Макеты Детских Лебедей

Андрей Балаев
Ваш искренне, я был большой подделкой в прошлой жизни, что рассчитан свой конец, за близкими границами из окон я боюсь за ту «техничность», что плетётся с мыслями вразрез, за тем, что мои дети разбивали все колени, и бежали лишь ко мне, а я всё понимал и понимаю вновь, сменяются места, вдоль ускоряй меня, если не хочешь ждать, но вся большая истина, мечта доходят в день, когда «отстал».
И через год я потеряюсь и найдусь, и я большой подделкой прошлой жизни разорву себя, сказав те благодарности тебе, «он чувствует, как ложь» и в то же время – нет, что соотносится лишь с тем, что было, да, и пусть я – разрушение и лоск, сбиваясь с нынешним, ты открываешь лишь во мне большую злость, но я и не обязан оправдать себя за то, что благодарен дважды? Не исключаю, больше, выбирав между своими «да» и «да» я – каждый день всё чувствовал, как ложь, и всё теперь - ни боли то ли от себя, иль скуки, или паранойи, вновь мимо нот их промахнусь или модели «слаженных» / техничных слов
Мне дышится всё легче, если я вернусь и перейду от сотни языков, и то лишь к оглавлению всё прожитой уже на двое из двоих делённой нашей жизни на почти начало, на поклон в твои немые 10 лет, я заберусь быстрей благодарить, но, как и ты, жалеть макеты детских лебедей.

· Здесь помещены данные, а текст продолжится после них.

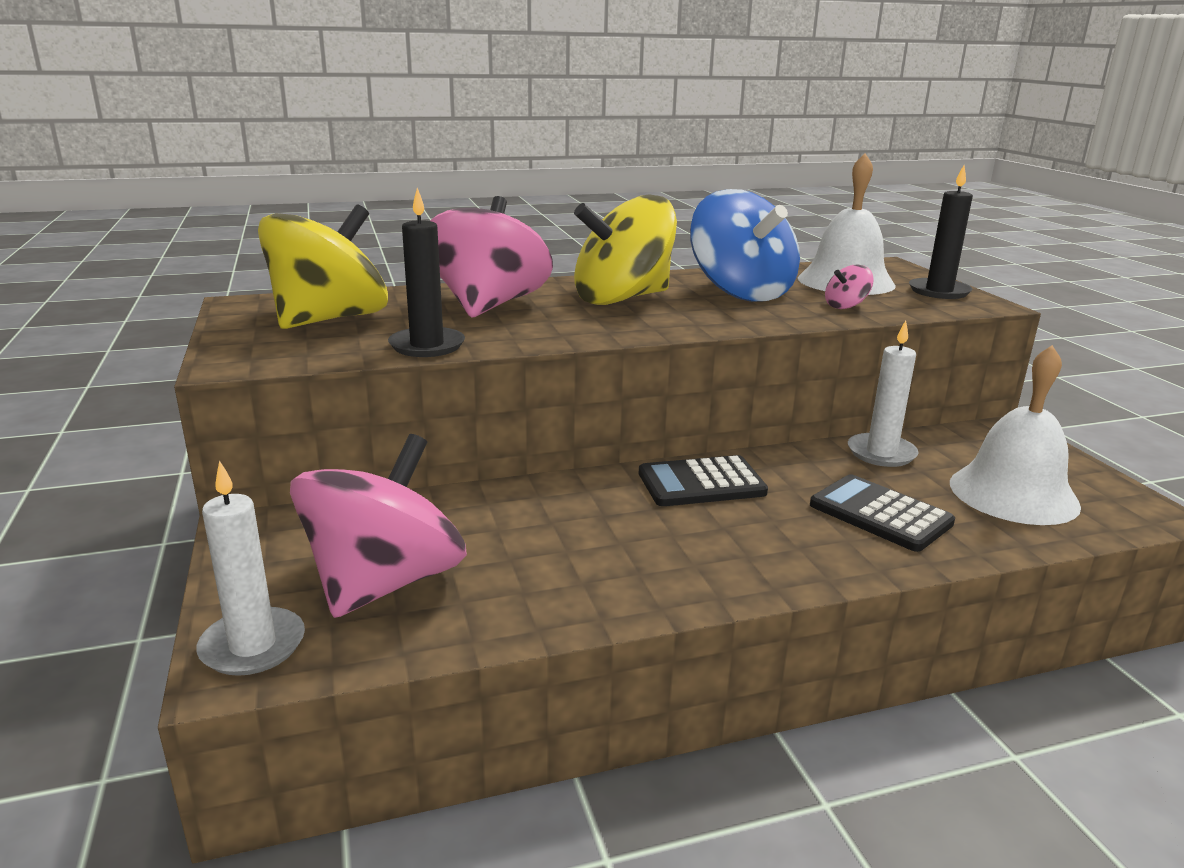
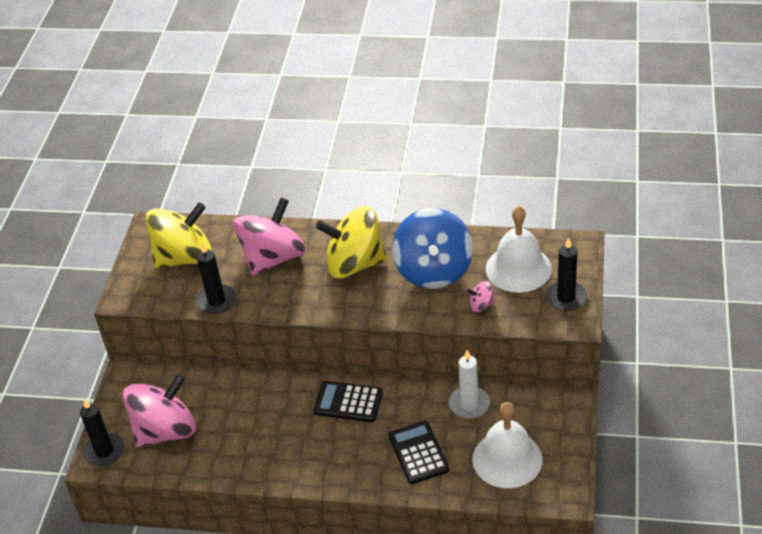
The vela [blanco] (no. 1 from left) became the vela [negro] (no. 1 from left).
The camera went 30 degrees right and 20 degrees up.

И мы рыдаем, но в своих углах к тому, что это вовсе не конец, а лишь, что тянется, всё тянется, так господи, всё тянется, там медленно, где нам который год не хочется опять.

В моей руке, повернутой от лжи по направленью вспять, столь откровенный и большой, и не съедобный, увы, ключ, другой - я обстоятельно с улыбкой мерно развяжусь по швам, но для того теперь, чтобы докинуть до счастливого себя «ещё и только лишь ещё»
Во мне легко, и следом из меня течёт, я не меняю слов, а слёзы чёрные, как слово - давний вкус, я остаюсь в крошенной их приправе битого фарфора для еды, и умещаюсь в половину в белые шкафы для строчек, что о том, что я и сплю, когда услышу той заботы крик, и ни возможности бежать, пошевелиться от себя, я повышаю честное давление тех вёсел по вискам, но от привычки, что я помню эту «жизнь», как мне теперь уж кажется низка.
И из того на самом деле, у меня почти уж ничего и нет, за исключением надежды на повтор по миллиону четырёх минут любимой песни,
Мы сменим то, что я спускаюсь ночью, но веду себя д о  т о ш н о т ы  столь откровенно по «техническим причинам» вслух, содрав с себя мешок над плачем плавающих мух?
И выбравшись скажу: когда-нибудь сейчас я оказался плотно, но в раскопанной мне яме, хоть правило меж тем и действует одно, я знаю в чём-то самого себя и мал, я отмеряю днями то, что больше, чем я говорил, я всё равно ещё вчера, но собой не успевал.